The median age in the city was 37.8 years. 30.3% of residents were under the age of 18; 3.1% were between the ages of 18 and 24; 26.6% were from 25 to 44; 22.9% were from 45 to 64; and 17% were 65 years of age or older. The gender makeup of the city was 50.5% male and 49.5% female.

===2000 census===
As of the census of 2000, there were 185 people, 76 households, and 49 families residing in the city. The population density was 893.3 PD/sqmi. There were 87 housing units at an average density of 420.1 /sqmi. The racial makeup of the city was 100.00% White. Hispanic or Latino of any race were 6.49% of the population.

There were 76 households, out of which 28.9% had children under the age of 18 living with them, 52.6% were married couples living together, 7.9% had a female householder with no husband present, and 35.5% were non-families. 32.9% of all households were made up of individuals, and 19.7% had someone living alone who was 65 years of age or older. The average household size was 2.43 and the average family size was 3.08.

In the city, the population was spread out, with 29.2% under the age of 18, 7.6% from 18 to 24, 25.9% from 25 to 44, 15.1% from 45 to 64, and 22.2% who were 65 years of age or older. The median age was 35 years. For every 100 females, there were 101.1 males. For every 100 females age 18 and over, there were 98.5 males.

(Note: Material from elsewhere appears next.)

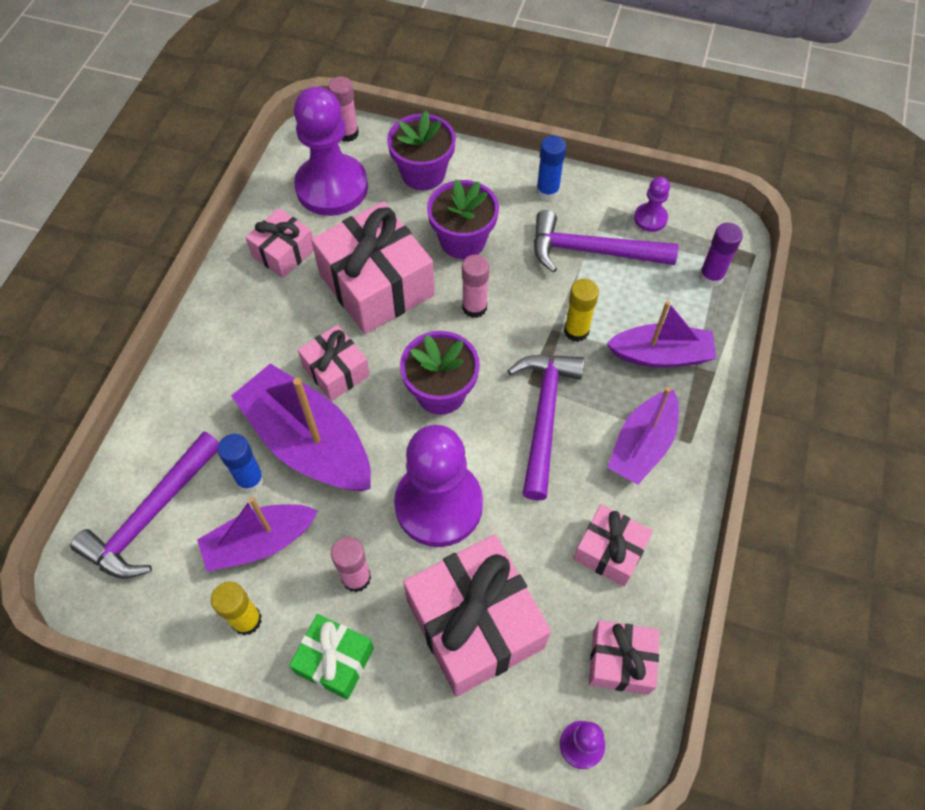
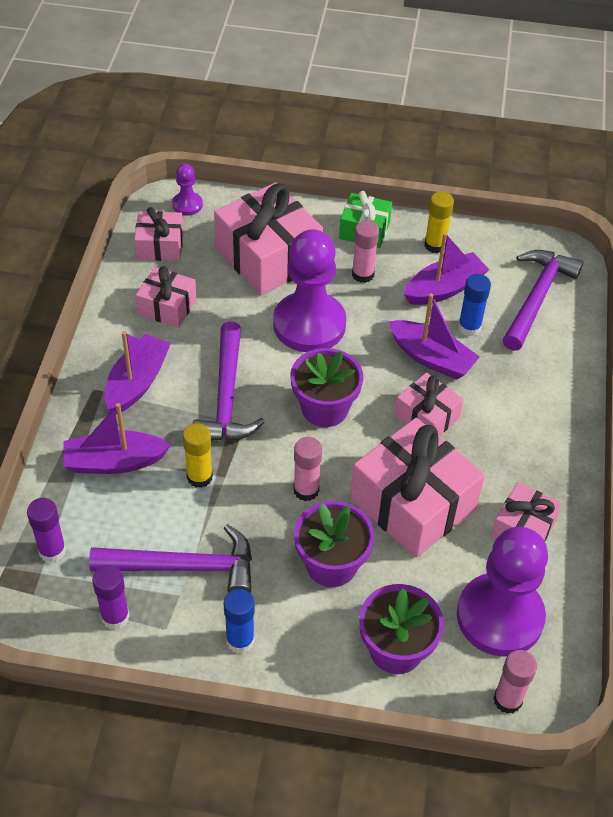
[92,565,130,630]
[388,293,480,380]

The median income for a household in the city was $32,188, and the median income for a family was $35,500. Males had a median income of $28,438 versus $19,375 for females. The per capita income for the city was $14,332. None of the families and 1.5% of the population were living below the poverty line.

==Politics==

Okabena is located in Minnesota's 1st congressional district, represented by Republican Brad Finstad. At the state level, Okabena is located in Senate District 22, represented by Republican Bill Weber, and in House District 22B, represented by Republican Rod Hamilton.